The last part is the part that took the longest and is the most frustrating part of the entire process: the rear footwell lights. They are located under the back edge of the front seats. They are exactly the same as the puddle and front footwell lights. Use the screwdriver to pop them out just like the others. The problem, and most frustrating part, is that the wire leading to the harness is insanely short. You cannot pull the housing out with the wire attached. So once you pop it out, you will have to carefully pull sideways (towards the door) in order to unhook the harness. You might have to reach your finger under the seat and into the insanely small space to the side of the housing (there is a small opening where the wire leaves the metal part and goes under the seat).
When you get it out, replace the bulb just like the others. I highly recommend that you make damn sure that the bulb is in securely and the contacts are making good contact. Good news is you would have already done this 6 times with the 4 puddle and 2 front footwell lights, so you know what it takes for a good connection. I highly recommend testing it with one of the rear puddle lights to make sure it is in correctly. Take out the puddle light housing that you already worked on, plug in the footwell light and test to make sure it works.

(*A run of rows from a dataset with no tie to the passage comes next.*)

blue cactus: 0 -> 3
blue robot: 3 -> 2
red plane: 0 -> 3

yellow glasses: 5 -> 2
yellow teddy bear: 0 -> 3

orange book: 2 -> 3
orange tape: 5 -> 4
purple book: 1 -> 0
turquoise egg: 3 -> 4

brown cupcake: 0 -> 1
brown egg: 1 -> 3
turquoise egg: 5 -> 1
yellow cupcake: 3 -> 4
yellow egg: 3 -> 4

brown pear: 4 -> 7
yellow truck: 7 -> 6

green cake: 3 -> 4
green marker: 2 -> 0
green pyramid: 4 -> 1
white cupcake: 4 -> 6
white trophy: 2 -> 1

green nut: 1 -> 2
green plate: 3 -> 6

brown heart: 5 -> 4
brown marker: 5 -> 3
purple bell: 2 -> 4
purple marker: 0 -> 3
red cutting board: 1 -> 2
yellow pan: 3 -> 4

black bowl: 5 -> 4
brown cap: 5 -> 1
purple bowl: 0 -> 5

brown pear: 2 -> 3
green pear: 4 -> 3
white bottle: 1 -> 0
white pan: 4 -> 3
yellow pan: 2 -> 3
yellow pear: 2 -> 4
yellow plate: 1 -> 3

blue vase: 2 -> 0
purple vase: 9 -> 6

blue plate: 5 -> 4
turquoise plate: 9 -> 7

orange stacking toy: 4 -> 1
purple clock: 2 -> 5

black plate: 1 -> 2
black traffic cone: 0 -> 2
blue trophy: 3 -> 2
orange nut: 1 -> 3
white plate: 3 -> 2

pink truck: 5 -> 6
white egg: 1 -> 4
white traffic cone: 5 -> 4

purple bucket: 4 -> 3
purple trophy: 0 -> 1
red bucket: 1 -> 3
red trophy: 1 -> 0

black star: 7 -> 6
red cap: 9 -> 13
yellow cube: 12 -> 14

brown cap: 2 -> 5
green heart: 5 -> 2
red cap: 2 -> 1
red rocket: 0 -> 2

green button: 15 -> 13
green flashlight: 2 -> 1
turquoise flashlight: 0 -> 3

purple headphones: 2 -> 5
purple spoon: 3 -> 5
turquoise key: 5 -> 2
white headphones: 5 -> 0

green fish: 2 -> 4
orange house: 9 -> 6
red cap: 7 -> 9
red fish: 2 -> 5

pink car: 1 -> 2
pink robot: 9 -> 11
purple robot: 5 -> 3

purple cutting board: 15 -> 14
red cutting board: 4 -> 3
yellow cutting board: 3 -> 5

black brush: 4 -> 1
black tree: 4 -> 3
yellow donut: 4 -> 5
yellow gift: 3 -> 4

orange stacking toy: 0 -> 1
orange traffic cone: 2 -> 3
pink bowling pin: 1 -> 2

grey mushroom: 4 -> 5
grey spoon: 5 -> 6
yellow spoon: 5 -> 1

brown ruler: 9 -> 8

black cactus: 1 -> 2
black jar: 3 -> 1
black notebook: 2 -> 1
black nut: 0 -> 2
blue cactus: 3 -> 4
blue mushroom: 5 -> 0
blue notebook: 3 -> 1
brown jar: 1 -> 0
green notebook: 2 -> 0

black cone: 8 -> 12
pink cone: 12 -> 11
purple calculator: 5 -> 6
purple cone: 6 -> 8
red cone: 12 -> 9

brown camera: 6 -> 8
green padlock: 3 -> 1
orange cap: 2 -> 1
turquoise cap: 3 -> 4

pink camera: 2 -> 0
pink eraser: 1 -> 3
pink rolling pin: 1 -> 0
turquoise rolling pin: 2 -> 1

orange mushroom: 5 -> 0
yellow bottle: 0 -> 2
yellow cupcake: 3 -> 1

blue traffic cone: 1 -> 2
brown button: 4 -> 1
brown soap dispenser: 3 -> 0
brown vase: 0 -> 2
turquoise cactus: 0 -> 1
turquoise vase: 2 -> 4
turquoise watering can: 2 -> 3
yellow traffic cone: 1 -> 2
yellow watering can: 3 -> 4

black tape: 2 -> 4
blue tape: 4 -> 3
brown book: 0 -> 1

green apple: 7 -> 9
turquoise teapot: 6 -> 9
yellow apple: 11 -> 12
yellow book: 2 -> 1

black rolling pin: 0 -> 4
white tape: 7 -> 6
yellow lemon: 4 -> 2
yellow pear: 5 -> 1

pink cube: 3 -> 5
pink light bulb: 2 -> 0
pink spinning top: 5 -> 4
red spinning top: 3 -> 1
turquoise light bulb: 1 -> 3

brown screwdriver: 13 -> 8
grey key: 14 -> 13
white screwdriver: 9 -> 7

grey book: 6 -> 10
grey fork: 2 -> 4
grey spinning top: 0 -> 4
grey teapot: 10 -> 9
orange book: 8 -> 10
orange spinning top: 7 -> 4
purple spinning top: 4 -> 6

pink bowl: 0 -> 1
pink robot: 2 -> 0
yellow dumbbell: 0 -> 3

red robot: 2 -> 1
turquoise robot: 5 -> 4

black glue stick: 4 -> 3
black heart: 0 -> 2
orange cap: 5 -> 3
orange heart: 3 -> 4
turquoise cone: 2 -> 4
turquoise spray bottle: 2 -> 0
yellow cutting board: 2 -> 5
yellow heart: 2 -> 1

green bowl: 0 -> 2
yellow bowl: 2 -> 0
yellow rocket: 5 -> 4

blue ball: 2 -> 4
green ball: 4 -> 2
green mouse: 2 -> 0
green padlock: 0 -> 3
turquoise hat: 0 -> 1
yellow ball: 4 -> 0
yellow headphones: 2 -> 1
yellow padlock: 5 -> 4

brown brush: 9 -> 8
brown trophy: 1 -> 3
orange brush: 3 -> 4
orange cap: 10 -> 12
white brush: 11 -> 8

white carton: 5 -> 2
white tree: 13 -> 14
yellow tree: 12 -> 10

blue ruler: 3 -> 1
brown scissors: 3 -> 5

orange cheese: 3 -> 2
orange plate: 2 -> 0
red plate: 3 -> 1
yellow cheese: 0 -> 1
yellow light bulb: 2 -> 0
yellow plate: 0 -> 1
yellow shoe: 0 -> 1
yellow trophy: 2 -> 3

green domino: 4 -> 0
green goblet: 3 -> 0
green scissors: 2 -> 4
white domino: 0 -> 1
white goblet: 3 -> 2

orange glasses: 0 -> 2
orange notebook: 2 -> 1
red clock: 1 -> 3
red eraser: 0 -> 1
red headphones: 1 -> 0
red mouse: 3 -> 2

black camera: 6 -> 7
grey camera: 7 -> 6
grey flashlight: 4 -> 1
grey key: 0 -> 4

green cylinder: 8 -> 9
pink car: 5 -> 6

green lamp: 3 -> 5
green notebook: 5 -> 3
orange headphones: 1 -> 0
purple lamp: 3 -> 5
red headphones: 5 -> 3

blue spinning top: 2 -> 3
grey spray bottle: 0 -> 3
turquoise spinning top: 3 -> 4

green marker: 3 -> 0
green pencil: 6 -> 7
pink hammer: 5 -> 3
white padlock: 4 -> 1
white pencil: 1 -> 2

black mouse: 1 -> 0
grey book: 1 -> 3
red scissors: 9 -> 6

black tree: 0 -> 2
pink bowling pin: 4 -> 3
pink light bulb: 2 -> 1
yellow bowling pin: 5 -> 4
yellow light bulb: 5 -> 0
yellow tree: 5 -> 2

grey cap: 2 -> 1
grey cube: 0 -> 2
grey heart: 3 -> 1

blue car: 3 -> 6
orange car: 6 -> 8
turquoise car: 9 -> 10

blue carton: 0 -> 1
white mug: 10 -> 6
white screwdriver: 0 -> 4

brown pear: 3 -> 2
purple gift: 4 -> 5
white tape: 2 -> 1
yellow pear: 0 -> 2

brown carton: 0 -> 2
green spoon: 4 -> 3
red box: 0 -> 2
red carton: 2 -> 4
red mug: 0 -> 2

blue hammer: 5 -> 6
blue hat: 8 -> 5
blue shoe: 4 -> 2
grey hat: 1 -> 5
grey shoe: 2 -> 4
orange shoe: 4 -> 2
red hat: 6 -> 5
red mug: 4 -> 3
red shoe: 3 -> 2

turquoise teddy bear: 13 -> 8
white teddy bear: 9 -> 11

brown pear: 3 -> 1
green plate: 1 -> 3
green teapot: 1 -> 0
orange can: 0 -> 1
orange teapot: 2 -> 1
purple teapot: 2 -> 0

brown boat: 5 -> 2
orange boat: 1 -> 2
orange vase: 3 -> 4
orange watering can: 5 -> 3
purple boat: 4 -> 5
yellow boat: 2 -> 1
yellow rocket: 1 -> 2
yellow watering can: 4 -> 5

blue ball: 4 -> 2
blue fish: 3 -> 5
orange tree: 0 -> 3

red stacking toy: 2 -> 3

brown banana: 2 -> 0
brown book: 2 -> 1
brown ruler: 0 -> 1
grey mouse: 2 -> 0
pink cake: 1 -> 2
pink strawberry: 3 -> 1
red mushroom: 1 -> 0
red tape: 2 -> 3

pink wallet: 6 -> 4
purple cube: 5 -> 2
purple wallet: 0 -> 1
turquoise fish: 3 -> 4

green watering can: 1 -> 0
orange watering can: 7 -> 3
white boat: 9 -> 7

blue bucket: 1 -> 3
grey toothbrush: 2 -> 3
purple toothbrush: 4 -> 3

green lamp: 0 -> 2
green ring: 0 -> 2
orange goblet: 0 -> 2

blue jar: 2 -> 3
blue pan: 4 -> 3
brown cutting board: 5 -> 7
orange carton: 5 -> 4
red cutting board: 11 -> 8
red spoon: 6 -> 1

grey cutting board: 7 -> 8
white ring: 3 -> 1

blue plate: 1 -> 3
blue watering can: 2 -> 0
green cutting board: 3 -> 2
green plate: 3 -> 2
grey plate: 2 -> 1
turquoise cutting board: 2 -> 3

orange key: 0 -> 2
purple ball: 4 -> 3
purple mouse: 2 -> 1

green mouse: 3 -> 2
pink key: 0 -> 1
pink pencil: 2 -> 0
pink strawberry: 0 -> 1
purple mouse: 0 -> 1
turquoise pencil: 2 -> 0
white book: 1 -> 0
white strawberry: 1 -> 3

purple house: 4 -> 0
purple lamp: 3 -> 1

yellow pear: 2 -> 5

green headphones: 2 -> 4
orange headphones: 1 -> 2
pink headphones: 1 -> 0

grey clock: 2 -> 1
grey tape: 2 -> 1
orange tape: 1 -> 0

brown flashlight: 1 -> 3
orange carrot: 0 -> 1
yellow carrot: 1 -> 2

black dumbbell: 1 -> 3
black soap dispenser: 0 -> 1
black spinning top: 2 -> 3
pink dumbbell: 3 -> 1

This next part is a bitch. As I said before, the wire is short as hell. I tried pulling it out as far as I could, being careful not to do any damage. I looked under the seat and you can see where the wire goes forward and joins up with the heated seat wires (if you have them). It doesn't look like you can pull any slack towards the rear. So you are stuck with having to try and reconnect the harness through the hole. You can stick one finger in with the wire, and stick the housing in. The hard part is getting the plug to get into the port. It is hard to explain, but you will understand what I am talking about. It is so damn frustrating. I kid you not, you will probably have to stop a few times, yell some explicitives, maybe drink a beer (or two) and have another go at it. The two rear footwell lights took me about an hour to do. It is really frustrating, but so worth it when you are done. Don't let me discourage you, you will eventually get it, but it will take some time and a shit-load of patience.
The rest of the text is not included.